Darren Hare (born 2 April 1967) is an English football coach and former player, who is first team coach at Faversham Town.

Career
Born in Canterbury, he began his career playing for the youth teams of Dover and Gillingham and went on to play for a number of Kent-based non-league teams, including Ashford Town (where he was club leading scorer for two seasons), Thanet United, Canterbury City, Herne Bay and Sittingbourne. He also managed Canterbury and Folkestone Invicta, and worked as Youth Development Officer for the Kent County Football Association.

Hare later became Head of Youth Development for Gillingham.  In December 2004 he served as acting manager after the resignation of both Andy Hessenthaler and caretaker manager John Gorman. The following year he left Priestfield Stadium to become Head of Education and Welfare in the academy system at Crystal Palace, and made a brief playing comeback at the age of 38.

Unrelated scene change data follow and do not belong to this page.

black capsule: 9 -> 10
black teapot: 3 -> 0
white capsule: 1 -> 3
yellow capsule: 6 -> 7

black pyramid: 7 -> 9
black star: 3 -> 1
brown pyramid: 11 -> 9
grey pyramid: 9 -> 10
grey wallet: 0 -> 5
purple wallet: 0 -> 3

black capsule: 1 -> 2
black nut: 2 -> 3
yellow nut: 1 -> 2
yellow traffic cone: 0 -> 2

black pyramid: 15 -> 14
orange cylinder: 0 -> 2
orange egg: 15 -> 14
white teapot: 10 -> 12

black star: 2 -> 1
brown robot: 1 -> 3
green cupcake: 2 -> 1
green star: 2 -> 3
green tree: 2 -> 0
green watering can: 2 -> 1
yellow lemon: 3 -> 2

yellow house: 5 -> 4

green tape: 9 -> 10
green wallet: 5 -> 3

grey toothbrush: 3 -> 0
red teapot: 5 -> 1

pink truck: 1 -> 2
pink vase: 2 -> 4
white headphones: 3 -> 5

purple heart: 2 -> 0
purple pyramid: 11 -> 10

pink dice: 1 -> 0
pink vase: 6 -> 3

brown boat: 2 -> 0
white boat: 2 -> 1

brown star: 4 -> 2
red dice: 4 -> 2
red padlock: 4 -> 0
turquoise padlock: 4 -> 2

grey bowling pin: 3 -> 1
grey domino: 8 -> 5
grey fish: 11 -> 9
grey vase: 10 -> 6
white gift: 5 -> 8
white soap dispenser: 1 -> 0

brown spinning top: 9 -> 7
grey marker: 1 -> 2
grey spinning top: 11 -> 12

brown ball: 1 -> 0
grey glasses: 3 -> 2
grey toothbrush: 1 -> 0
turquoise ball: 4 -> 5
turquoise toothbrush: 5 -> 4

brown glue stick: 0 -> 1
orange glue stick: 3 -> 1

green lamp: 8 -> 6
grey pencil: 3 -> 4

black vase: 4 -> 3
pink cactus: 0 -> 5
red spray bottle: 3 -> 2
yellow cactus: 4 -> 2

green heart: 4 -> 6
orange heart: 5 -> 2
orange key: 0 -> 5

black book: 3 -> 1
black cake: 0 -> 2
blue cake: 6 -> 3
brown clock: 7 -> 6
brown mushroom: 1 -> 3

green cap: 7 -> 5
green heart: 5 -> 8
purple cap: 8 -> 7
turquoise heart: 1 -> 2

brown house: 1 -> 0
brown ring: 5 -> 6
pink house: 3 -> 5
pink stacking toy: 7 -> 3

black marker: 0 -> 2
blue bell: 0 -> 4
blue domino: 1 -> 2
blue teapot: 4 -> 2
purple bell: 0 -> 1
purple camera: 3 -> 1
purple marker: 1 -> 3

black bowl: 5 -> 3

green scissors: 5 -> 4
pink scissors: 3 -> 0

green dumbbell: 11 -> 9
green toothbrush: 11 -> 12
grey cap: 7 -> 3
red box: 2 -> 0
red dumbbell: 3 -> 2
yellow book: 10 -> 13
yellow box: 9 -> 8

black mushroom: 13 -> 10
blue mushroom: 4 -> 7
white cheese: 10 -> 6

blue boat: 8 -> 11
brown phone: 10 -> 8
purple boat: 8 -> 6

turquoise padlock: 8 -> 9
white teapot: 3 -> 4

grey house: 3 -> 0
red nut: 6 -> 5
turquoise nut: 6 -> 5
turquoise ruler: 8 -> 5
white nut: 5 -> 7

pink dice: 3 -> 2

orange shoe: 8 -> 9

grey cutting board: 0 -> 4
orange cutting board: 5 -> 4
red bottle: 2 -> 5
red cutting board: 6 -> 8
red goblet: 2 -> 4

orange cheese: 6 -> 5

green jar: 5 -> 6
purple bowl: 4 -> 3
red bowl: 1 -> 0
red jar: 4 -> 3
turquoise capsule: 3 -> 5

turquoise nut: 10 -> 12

In 2007, he joined Dover Athletic as assistant to Hessenthaler, the club's new manager, who is also his brother-in-law. When Hessenthaler began his second period as manager at Gillingham in May 2010, Hare also returned to Priestfield, as youth team manager.

Hare was appointed as manager of Hastings United of the Isthmian League South Division in May 2016. He led the side to the play-offs during his one season in charge, but Hasings were defeated by Dorking Wanderers in the semi-finals on penalties following a 1–1 draw. He resigned from the role in May 2017, citing a desire to concentrate on his family and business interests.

In October 2018 he rejoined Dover and Andy Hessenthaler, taking on the position of joint first team coach. In November 2020, Hare resigned from his position due to personal reasons.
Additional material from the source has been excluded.